Anyone have suggestions for OTC alternatives for my symptoms? I have quite a few, but the worst are exhaustion/lack of energy, phlem in my throat I can't cough up, rashes, foot pain & leg/toe cramps. My husband thinks I should go to another Endo but I'm just wondering if I can hold out for the next 6 months.


----------



## Andros (Aug 26, 2009)

shellebean said:


> I followed up with my ENT yesterday. He was surprised that the Endo did not start me on some type of meds since I have Hashimoto's. He wouldn't override her though. For now, we will closely monitor the nodules and do another ultrasound/bloodwork in 6 months.
> 
> Anyone have suggestions for OTC alternatives for my symptoms? I have quite a few, but the worst are exhaustion/lack of energy, phlem in my throat I can't cough up, rashes, foot pain & leg/toe cramps. My husband thinks I should go to another Endo but I'm just wondering if I can hold out for the next 6 months.


I agree w/your husband. You don't need an endo especially; a GP, PCP, Internal Medicine, Naturopath etc. Just anybody that wants to really help you get better.

What does your TSH, FREE T3 and FREE T4 look like. We need results and the ranges.


----------



## shellebean (Oct 12, 2011)

I only have TPO 698.6 0.0-5.5 range and TSH 2.87 0.45-4.5 range. I know this is an old range, and when I asked about Free T3 and Free T4 yesterday he said it wouldn't be helpful. Endo said additional blood tests were unnecessary too.

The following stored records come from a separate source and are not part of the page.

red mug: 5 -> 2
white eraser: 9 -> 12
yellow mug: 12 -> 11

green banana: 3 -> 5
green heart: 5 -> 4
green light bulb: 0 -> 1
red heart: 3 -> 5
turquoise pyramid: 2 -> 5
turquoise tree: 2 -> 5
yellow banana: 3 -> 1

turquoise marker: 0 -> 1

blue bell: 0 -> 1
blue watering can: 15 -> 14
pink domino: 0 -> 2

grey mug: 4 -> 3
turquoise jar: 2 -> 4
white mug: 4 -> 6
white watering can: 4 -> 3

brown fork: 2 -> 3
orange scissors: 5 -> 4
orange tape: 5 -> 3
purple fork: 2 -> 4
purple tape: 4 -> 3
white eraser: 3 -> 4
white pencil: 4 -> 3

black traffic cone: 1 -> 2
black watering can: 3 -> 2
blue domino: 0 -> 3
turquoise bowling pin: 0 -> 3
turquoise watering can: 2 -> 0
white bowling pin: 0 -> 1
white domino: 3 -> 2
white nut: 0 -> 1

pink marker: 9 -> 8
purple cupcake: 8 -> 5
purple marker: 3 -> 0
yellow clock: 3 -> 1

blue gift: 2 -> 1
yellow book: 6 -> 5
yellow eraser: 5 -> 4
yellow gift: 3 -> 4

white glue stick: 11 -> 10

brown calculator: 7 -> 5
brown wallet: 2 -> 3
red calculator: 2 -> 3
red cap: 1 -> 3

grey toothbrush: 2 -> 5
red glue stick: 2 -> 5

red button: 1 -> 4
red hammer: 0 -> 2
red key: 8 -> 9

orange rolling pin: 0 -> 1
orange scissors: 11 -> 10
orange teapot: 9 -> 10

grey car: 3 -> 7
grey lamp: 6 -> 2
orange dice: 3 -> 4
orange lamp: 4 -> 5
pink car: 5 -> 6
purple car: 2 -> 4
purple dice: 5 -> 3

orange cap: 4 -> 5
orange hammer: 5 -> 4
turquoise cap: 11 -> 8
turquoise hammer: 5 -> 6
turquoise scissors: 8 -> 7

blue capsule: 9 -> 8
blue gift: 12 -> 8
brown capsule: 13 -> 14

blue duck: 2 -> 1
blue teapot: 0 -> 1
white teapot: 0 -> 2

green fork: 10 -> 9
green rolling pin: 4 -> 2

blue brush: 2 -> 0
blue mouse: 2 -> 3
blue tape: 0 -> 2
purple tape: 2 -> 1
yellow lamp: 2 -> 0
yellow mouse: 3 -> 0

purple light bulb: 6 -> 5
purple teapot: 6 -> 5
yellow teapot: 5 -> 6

Frustrating. I read that Hashi's should not go untreated. But we're doing nothing but monitoring the nodules. Just feel like I'm making a big deal (not dropping the issue) outta something that the Dr.'s are saying is NOT a big deal. Just don't feel right though. That I know.


----------



## Octavia (Aug 1, 2011)

I agree with your husband and Andros...try to visit another doctor. Looking for OTC meds to take care of your symptoms seems like throwing money away, when what you really need is a doc who will prescribe the right meds.


----------



## Negative101 (May 23, 2011)

shellebean said:


> when I asked about Free T3 and Free T4 yesterday he said it wouldn't be helpful. Endo said additional blood tests were unnecessary too.


Makes me wonder where these guys went to medical school.
The free T's are perhaps the most important blood test -- *it is the active hormone.* TSH is simply the messenger from the pituitary... I know some endos like going off this alone, but that should be avoided.

Id get another doc to check my FT3 and FT4 if I were you. If those are well within the range, then Id begin to look elsewhere for whats causing my symptoms.


----------



## webster2 (May 19, 2011)

Please try to find another doctor. I can't imagine what you would go through, if you wait another 6 months.


----------



## shellebean (Oct 12, 2011)

Thanks so much...I appreciate all of your feedback. I don't want to be a baby and I don't want to keep bringing this up if I really should suck it up. I think with all your support, I feel motivated get on the phone tomorrow to get in with another Endo! Thanks to all of you, I don't know if my husband could stand living with me (or if I could deal with myself) for another 6 months untreated!!


----------